In January 2007, we acquired the trade name "The Wealth Expo" and formed a wholly owned subsidiary The Wealth Expo Inc. on June 12, 2007. The Wealth Expo is designed to provide a broad range of information on investing techniques, and tools to investors through workshops and exhibits held throughout the United States. Exhibitors at the Wealth Expo include public and private companies, franchises, financial newsletter publishers, investor education providers, and real estate companies. The Wealth Expo provides us several new revenue streams through exhibition sales, speaking presentation sales, collateral material sales, and advertising sales. Since its inception, The Wealth Expo has attracted hundreds of exhibitors and thousands of attendees from around the world.
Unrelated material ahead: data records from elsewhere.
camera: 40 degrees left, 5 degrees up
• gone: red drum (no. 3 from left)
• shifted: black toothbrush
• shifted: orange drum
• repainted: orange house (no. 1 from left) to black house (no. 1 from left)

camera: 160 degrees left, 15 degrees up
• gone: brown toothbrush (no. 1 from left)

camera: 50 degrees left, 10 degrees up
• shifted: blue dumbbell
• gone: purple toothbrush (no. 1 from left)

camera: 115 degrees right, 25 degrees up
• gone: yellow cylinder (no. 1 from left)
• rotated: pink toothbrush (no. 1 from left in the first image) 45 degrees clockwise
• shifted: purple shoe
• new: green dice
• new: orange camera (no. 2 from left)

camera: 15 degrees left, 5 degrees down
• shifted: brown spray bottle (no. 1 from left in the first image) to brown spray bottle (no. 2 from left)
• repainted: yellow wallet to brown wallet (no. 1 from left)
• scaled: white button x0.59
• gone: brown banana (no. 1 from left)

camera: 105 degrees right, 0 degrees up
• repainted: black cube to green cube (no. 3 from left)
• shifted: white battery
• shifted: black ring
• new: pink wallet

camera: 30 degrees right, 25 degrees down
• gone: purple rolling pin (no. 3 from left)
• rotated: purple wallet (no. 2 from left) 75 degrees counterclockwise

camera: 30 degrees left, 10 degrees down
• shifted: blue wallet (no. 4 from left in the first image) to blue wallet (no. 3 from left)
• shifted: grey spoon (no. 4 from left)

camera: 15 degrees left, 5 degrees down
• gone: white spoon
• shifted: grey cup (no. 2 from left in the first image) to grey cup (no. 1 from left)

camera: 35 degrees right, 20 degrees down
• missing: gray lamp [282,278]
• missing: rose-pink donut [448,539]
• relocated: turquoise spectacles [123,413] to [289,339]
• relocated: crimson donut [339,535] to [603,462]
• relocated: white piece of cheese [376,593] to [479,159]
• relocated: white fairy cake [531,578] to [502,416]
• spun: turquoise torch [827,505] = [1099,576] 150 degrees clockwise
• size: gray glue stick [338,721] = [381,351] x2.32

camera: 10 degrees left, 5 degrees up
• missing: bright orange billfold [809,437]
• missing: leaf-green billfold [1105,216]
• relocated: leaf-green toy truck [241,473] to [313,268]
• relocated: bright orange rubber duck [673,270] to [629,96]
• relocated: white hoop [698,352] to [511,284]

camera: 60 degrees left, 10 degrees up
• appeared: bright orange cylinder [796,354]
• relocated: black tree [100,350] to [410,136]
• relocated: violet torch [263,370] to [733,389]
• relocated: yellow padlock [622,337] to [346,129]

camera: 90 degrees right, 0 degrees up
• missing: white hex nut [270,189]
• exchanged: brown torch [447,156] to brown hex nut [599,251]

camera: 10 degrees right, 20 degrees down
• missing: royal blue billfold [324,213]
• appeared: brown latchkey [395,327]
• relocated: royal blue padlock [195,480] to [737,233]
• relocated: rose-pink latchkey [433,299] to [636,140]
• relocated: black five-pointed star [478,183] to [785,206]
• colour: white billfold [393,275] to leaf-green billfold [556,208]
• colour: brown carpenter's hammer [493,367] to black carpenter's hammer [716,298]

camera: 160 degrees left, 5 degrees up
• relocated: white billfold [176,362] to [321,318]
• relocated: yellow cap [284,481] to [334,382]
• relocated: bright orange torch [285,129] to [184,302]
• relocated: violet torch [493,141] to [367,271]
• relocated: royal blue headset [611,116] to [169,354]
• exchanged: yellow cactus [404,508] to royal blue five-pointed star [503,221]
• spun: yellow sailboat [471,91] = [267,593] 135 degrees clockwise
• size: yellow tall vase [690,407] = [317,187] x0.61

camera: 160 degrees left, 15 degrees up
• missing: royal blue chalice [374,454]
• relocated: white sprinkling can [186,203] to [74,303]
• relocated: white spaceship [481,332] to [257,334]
WallStTV was launched in May 2008 and offers free access to our original video programming including the 3-Minute Press Show, Sweet Picks, the Analyst's Review, and WSNM. WSNM is also distributed through television via as a paid advertisement on the Fox Business Network. More than 15 episodes of WSNM have aired since March 2008. Our half-hour television program at Fox Business Network is also syndicated on our Web properties, allowing visitors to watch the show on the Web as well as on television. Revenue from the television program is derived from the sale of interviews to paid clients, and the sale of segments of the show where our clients' press releases are summarized. We incur production costs related to booking talent, renting studio time, and members of our production crew.

Results of Operations

Our consolidated results of operations for the three months and six months periods ended February 28, 2009 and 2008 include our wholly-owned subsidiaries WallStreet, Financial Filings, Corp., My WallStreet, Inc., and The Wealth Expo Inc.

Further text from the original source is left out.